Around 2008, he said there were two disruptions in the way analysts did their work. One was an explosion in data. “Data were ubiquitous and highly accessible. A lot of this was driven by digital transactions generating data as exhaust from those transactions,” he added. Government entities were also creating data records, which added to the wealth of information becoming available. 

Second was the advancement in technologies to analyze data in mass quantities, including things like audio, video and photography. Moreover, the data were almost constantly being updated, often in real-time. 

In what Decker calls the Data Science Age, there’s room for experimentation, iteration, and continuous policy and program improvement based on a flow of data, rather than just ditching inefficient programs based on a static dataset.
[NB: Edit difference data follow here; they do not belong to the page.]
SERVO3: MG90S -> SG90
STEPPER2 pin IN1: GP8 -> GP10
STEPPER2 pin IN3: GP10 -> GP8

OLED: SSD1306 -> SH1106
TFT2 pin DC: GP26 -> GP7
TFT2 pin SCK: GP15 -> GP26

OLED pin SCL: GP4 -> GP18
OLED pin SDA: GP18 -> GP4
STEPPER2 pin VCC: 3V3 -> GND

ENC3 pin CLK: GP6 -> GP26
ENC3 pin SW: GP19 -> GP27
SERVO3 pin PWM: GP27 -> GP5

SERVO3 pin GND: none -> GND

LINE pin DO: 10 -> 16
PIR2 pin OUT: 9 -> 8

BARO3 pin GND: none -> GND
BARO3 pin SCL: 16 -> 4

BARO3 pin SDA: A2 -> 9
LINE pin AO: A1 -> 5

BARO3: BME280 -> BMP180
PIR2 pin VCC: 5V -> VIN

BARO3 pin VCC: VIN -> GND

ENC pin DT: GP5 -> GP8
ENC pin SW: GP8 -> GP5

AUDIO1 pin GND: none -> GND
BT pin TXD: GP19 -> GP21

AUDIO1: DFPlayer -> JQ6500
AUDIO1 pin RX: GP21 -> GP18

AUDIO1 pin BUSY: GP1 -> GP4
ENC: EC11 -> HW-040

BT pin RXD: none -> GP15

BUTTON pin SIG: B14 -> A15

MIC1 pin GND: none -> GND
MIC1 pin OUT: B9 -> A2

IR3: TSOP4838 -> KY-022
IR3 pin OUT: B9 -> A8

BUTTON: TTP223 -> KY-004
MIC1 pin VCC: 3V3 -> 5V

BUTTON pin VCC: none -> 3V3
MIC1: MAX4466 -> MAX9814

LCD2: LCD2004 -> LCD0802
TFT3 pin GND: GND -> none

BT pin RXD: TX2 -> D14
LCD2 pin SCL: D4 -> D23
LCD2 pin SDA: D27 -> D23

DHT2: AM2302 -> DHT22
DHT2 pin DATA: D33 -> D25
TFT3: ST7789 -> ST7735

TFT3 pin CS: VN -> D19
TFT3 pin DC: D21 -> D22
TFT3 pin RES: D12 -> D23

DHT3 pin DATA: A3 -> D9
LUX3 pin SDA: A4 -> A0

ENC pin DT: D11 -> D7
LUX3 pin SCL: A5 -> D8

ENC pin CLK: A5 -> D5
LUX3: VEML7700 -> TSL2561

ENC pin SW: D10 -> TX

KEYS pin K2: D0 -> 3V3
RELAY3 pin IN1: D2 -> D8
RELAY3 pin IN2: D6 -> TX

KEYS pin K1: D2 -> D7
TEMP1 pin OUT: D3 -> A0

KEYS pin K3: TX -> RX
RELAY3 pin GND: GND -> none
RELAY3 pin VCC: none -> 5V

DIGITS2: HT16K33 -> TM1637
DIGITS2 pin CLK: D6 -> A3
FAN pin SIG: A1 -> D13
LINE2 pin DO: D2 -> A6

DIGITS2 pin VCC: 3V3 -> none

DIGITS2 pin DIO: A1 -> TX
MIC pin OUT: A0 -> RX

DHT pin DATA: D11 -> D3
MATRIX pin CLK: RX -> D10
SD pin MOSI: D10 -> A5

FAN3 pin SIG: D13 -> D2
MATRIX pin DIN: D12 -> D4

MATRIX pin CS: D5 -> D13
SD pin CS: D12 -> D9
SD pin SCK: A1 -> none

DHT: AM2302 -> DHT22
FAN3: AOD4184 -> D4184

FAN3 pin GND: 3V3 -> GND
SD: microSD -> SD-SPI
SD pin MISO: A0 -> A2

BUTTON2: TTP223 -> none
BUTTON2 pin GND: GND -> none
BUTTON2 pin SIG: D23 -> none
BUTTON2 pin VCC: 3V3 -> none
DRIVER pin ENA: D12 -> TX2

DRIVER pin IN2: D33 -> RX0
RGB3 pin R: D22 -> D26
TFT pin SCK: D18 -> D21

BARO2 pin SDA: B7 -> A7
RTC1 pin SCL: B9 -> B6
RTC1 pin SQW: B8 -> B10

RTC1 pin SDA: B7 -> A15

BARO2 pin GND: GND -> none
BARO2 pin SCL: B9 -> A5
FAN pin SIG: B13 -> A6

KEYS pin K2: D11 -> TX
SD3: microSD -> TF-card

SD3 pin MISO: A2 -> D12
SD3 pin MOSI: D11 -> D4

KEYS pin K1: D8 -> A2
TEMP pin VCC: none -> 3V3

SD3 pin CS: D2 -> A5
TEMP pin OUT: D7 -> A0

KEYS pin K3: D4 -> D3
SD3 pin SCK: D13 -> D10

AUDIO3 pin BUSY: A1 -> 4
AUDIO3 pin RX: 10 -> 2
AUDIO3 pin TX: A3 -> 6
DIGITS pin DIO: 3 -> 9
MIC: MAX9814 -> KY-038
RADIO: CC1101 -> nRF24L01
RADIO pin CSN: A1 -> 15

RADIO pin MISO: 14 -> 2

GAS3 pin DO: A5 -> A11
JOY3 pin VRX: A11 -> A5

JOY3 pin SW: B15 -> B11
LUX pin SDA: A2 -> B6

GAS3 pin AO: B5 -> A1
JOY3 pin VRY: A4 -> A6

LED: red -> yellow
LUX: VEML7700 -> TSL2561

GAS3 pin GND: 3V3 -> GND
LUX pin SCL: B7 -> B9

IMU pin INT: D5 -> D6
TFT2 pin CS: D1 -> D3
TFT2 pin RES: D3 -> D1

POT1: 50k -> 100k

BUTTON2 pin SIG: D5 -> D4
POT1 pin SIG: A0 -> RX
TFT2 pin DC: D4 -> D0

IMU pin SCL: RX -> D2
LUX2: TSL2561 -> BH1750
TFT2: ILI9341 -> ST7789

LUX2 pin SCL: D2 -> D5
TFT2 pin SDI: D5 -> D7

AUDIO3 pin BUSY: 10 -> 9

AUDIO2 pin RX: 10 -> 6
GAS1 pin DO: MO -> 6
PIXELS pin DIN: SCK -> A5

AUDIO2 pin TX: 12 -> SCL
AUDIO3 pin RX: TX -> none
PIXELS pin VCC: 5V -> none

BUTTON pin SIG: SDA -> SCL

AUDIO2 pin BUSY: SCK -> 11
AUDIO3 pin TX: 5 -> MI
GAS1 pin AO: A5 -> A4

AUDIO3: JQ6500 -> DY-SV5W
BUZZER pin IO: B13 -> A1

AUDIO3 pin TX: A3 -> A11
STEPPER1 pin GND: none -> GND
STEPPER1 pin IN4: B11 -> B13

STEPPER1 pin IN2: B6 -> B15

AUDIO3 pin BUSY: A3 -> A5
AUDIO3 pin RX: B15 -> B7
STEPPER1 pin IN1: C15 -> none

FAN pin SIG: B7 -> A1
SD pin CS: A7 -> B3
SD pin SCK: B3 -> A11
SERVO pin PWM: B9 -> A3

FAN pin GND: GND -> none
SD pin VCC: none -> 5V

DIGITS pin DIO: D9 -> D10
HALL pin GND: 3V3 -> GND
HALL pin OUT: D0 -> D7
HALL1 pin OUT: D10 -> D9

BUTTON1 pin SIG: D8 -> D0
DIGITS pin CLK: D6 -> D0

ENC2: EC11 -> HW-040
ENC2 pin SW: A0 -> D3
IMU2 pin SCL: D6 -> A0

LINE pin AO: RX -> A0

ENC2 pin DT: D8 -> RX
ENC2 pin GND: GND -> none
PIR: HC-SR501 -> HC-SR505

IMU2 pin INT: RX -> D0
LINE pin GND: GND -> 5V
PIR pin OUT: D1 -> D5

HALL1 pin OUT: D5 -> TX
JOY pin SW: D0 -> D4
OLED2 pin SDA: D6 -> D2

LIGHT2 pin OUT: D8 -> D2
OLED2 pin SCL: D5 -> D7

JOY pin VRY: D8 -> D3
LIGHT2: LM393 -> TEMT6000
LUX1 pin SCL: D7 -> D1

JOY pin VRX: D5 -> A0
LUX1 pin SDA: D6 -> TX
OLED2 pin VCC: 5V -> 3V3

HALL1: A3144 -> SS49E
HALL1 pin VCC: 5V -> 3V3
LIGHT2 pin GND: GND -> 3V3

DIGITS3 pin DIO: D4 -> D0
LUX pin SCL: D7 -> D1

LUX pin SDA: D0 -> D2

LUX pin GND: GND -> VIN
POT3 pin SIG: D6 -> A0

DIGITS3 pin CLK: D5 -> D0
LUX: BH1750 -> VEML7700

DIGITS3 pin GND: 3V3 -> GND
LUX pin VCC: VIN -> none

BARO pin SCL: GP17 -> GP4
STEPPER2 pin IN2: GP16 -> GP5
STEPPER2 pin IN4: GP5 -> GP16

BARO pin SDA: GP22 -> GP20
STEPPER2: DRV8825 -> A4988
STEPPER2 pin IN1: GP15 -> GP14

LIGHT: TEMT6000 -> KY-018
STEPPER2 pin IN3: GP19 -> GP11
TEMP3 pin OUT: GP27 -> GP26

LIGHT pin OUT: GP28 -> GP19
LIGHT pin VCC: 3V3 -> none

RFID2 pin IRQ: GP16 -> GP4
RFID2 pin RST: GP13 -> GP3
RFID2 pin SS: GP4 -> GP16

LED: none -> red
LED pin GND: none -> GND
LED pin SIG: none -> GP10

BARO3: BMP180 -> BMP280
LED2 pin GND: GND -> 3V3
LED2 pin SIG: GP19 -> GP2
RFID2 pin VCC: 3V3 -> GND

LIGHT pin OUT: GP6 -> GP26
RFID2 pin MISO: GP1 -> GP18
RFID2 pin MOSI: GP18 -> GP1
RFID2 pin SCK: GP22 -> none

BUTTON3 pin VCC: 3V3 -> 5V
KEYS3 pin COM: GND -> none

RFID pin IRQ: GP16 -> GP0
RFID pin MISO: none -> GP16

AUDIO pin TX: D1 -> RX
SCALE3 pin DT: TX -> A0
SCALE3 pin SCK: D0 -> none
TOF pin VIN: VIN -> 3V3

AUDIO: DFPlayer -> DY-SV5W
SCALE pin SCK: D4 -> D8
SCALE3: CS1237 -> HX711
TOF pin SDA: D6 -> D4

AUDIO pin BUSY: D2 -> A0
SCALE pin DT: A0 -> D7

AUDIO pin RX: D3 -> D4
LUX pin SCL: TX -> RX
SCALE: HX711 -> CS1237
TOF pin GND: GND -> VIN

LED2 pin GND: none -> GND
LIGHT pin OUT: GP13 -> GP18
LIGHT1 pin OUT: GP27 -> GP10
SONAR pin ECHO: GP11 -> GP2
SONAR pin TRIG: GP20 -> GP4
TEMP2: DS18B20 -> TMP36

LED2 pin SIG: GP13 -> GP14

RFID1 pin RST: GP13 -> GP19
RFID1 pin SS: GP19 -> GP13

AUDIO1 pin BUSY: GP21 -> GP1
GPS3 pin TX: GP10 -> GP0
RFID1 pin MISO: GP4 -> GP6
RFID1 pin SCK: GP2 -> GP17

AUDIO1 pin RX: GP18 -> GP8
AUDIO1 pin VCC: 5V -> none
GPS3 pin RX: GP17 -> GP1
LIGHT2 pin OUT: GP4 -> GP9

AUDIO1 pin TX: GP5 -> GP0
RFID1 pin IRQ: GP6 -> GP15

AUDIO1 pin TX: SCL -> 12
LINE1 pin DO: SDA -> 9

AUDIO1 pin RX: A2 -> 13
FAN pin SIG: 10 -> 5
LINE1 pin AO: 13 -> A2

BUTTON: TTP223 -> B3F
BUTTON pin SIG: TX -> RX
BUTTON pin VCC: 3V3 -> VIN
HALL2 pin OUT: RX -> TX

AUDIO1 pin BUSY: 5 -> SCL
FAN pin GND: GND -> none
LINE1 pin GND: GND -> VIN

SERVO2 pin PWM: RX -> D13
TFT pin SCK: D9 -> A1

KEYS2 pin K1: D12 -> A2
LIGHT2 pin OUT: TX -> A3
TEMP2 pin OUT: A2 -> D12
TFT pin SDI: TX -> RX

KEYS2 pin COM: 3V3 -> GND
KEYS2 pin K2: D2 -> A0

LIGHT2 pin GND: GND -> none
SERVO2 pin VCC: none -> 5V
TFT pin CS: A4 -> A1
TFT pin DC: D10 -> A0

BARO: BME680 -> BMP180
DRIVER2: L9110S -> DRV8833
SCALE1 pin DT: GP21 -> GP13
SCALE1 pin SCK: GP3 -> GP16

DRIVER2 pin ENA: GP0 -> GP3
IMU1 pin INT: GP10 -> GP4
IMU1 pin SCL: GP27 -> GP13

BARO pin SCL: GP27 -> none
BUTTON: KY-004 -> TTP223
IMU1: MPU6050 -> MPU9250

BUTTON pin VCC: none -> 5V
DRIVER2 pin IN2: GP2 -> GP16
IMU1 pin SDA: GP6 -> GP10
“So all of this can lead to more effective evidence-based policymaking that adapts to emerging trends and challenges,” he said.

The next age is now arriving, with an unprecedented scope of data acquisition and manipulation, coupled with artificial intelligence. Notwithstanding the sheer power of AI, Decker said that human judgement, informed by intuition, morality, and lived experience, remains critical. He described this age as “agentic AI,” in which AI is the tool, or agent, acting on our behalf, gathering evidence, conducting analyses, and taking action.

Shifting gears to the current disruption occurring in the federal government, Decker said the changes appear to reflect policy priorities, but also a goal to modernize government functions through greater reliance on data and technology. 

“The shock we’re experiencing now might have its own silver lining, to stimulate more rapid and expansive use of new technologies to generate better evidence, and much more efficiently than in the past,” he said.

Decker gave a call-to-action to the Batten students in the audience. “Stay focused on what’s going to be critical in the future. Get as teched up and as trained as you can. Embrace the power of AI and effectively integrate it with the other skills you bring.”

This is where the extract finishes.